تحميل كتاب الاستكمال المكاني للبيانات المناخية باستخدام نظم المعلومات الجغرافية Spatial Interpolation for Climate Data The Use of GIS

استكمالا لسلسلة تعلم GIS نقدم لكم في هذه المقالة تحميل كتاب الاستكمال المكاني للبيانات المناخية باستخدام نظم المعلومات الجغرافية GIS في علم المناخ والأرصاد الجوية Spatial Interpolation for Climate Data The Use of GIS in Climatology and Meteorology ، من تأليف Hartwig Dobesch , Pierre Dumolard , Izabela Dyras .

Introduction book Spatial Interpolation for Climate Data The Use of GIS in Climatology and Meteorology Pdf

The Internet can be used in an effective manner to visualize as well as provide access to information for a wide range of users. This also applies to presentation and provision of access to numerical maps (Web mapping). This latter task is often performed on the basis of GIS technology, since the GIS packages available on the market offer Internet map servers as a standard software element. Open-source solutions can also be used. In both cases, we have at our disposal solutions which provide unified access to spatial information based on OGC standards1 and fulfill modern interoperability requirements.

Aside from the direct usage of GIS for Web mapping, the usage in offline mode is also possible. In this case, GIS tools are used to prepare a Web map service which will later be made available to the user without the involvement of GIS tools. Here as well, we can use inexpensive or free tools, which are normally compatible with desktop GIS packages, in order to prepare dedicated solutions which do not require the aforementioned spatial information access standards to be fulfilled.

Below, we present our experiences concerning the building and usage of Internet services providing access to spatial information from areas of meteorology and climatology. We shall present several examples which use GIS tools in both offline and online mode.

Firstly let us consider the abstract diagram of meteorological examinations. The initial stage is meteorology that means the qualitative formulation of the given problem. The next stage is mathematical calculation in order to formulate the problem quantitatively and the third stage is to develop a software on the basis of the mathematical calculations. Finally, the last stage is again meteorology, that is, the application of the developed software and the evaluation of the obtained results. In practice, however, the mathematical calculations are sometimes neglected. Instead of an adequate mathematical formulation of the meteorological problem, readymade software is applied to solve the problem. Of course in this case the results are not authentic either. Let us quote John von Neumann: “without quantitative formulation of the meteorological questions we are not able to answer the simplest qualitative questions either”.

Concerning our topic, we have the following question: what kind of spatial interpolation mathematics is adequate for meteorology? Nowadays geostatistical interpolation methods built in GIS software are applied in meteorology. The mathematical basis of these methods is geostatistics, which is an exact but special art of mathematical statistics. The specialty is connected with the assumption that the data is purely spatial. Consequently, the geostatistical methods cannot efficiently use the meteorological data series whereas the data series make it possible to obtain the necessary climate information for the interpolation in meteorology.

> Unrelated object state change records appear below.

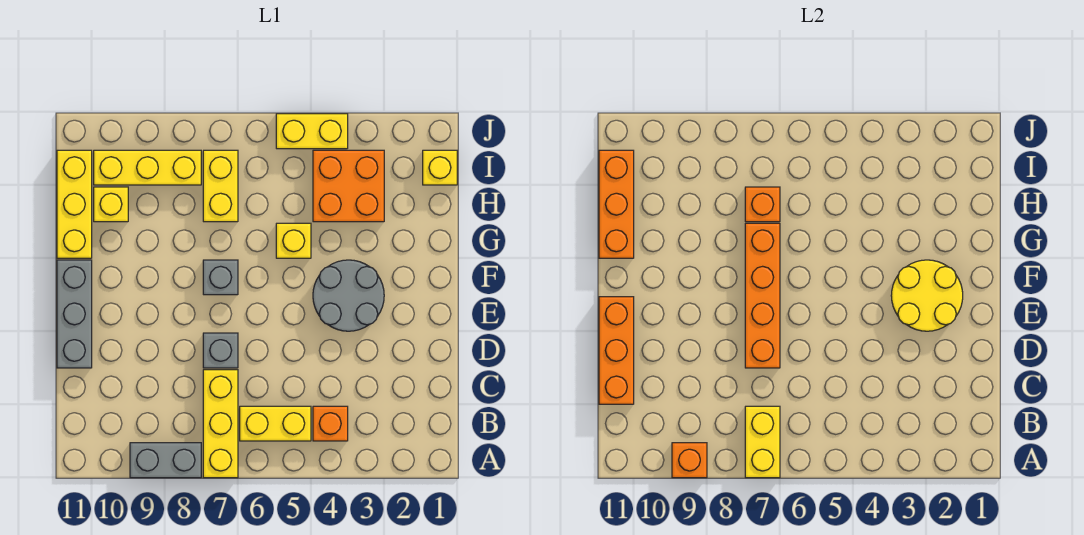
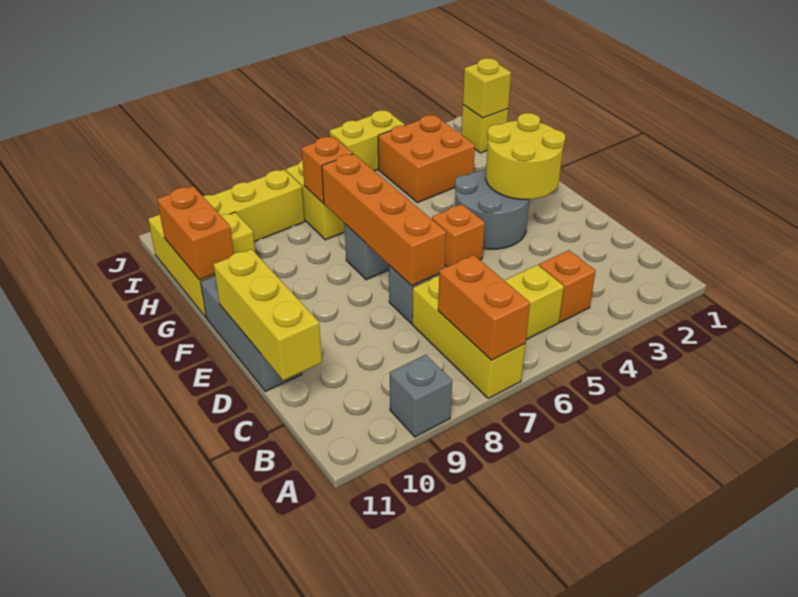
yellow brick A7:B7 level 2 -> orange brick A7:B7 level 2
grey brick A8:A9 level 1 -> grey brick A9 level 1
orange brick A9 level 2 -> orange brick E5 level 1
orange brick C11:E11 level 2 -> yellow brick C11:E11 level 2
yellow brick G5 level 1 -> yellow brick I1 level 2
orange brick G11:I11 level 2 -> orange brick G11:H11 level 2

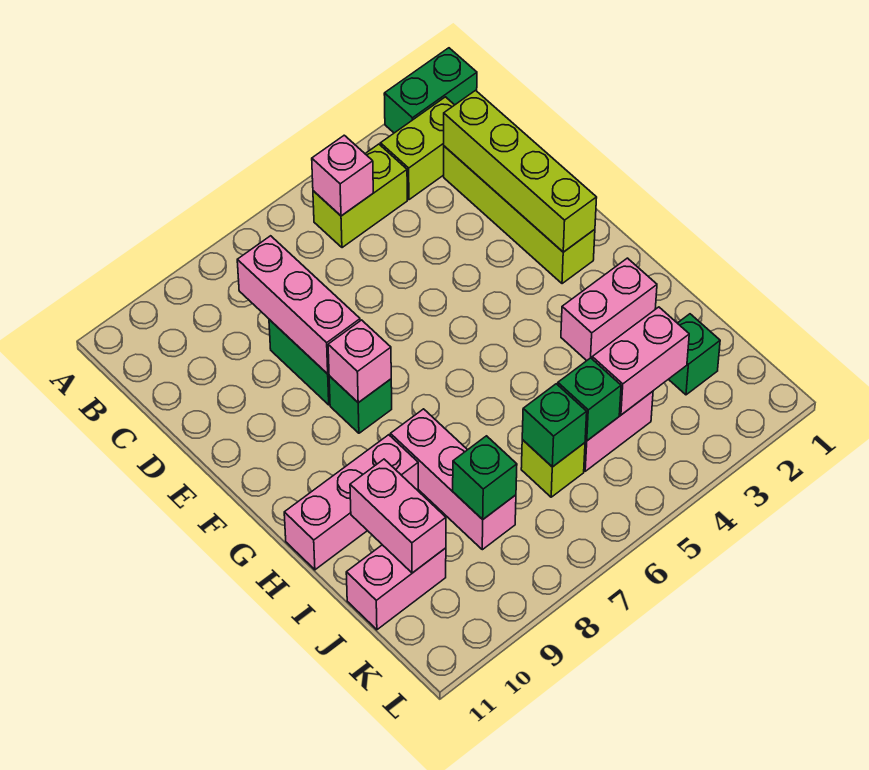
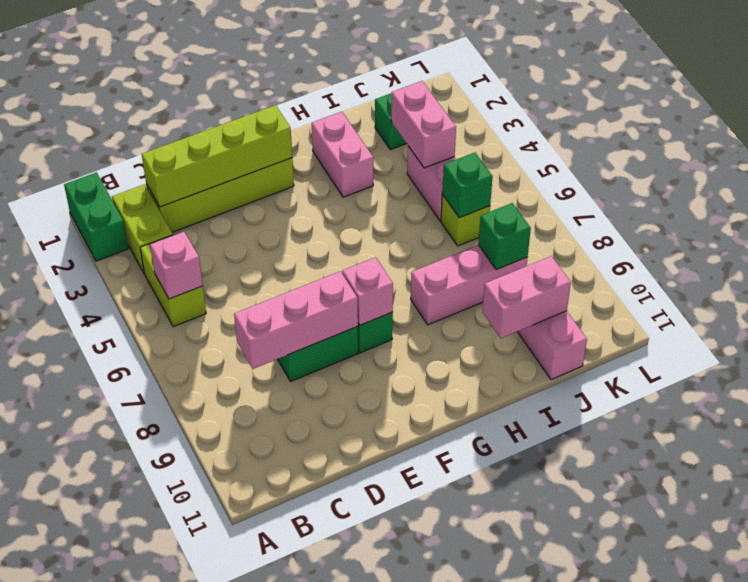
pink brick H9:H11 level 1 -> none
green brick J5 level 2 -> none

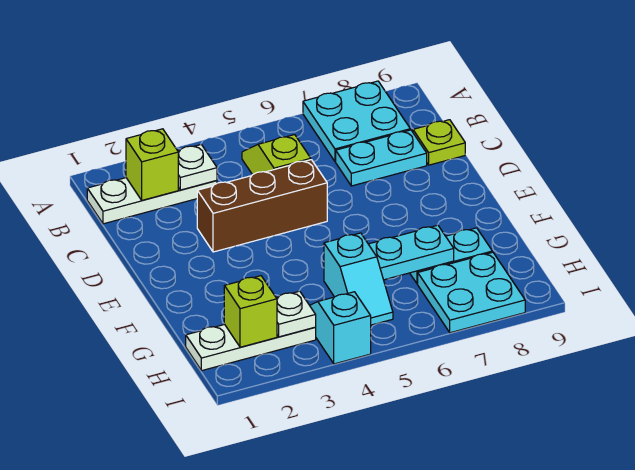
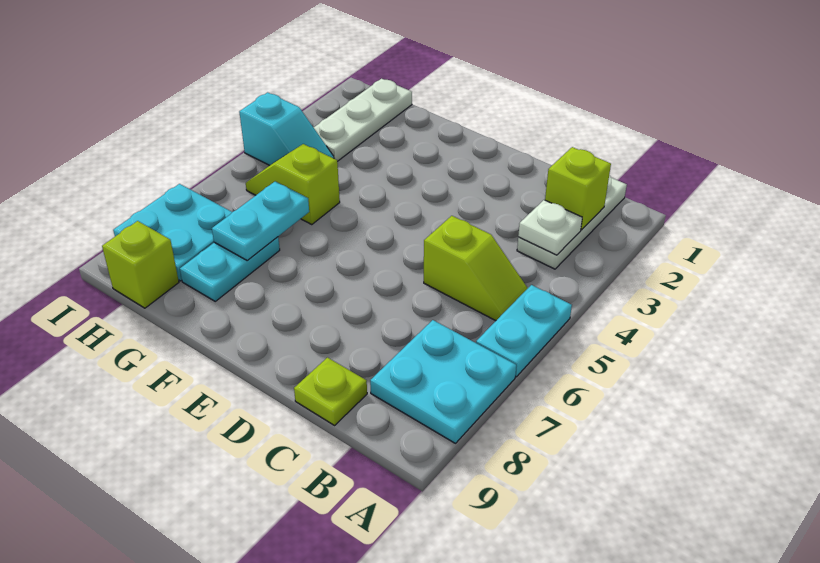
cyan plate C7:C8 level 1 -> cyan plate A5:A6 level 1
brown brick D3:D5 level 1 -> none
cyan slope G5:H5 level 1 top G -> lime slope G5:H5 level 1 top G
lime brick H2 level 2 -> lime brick H9 level 1
white plate H3 level 2 -> none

The Developments in Spatialization of Meteorological and Climatological Elements 

An important but difficult task for a climatologist or a meteorologist is to provide information about weather and climate for any place at any time, even for places where observations of the meteorological elements do not exist. In such cases they have to use their skill and knowledge to give the most reliable value for the desired information. Traditionally this is done by using observed values at neighboring stations which are then adjusted for representativity, terrain and other effects affecting the local climatology. Such estimates have usually been carried out as single point calculations, often including subjective considerations based on local knowledge and experience. Most of these estimates will not be consistently derived and they are thereby not reproducible and cannot be regarded as homogenous. They are therefore of limited value, for example, for advanced climate analysis.

Geographical Information Systems (GIS) give possibilities to combine different georeferenced variables and parameters in such a way that it should be also possible to give consistently derived estimates of meteorological and climatological variables at any location at any time. This potential was realized by the European Meteorological Services in the mid-1990s, which meant an increasing activity within this field over the last 5-10 years. In the beginning, GIS was primarily used as a tool to establish continuous maps of climate reference values of several elements. Many of the attempts were carried out by using the built-in, though verylimited, possibilities for spatial interpolation.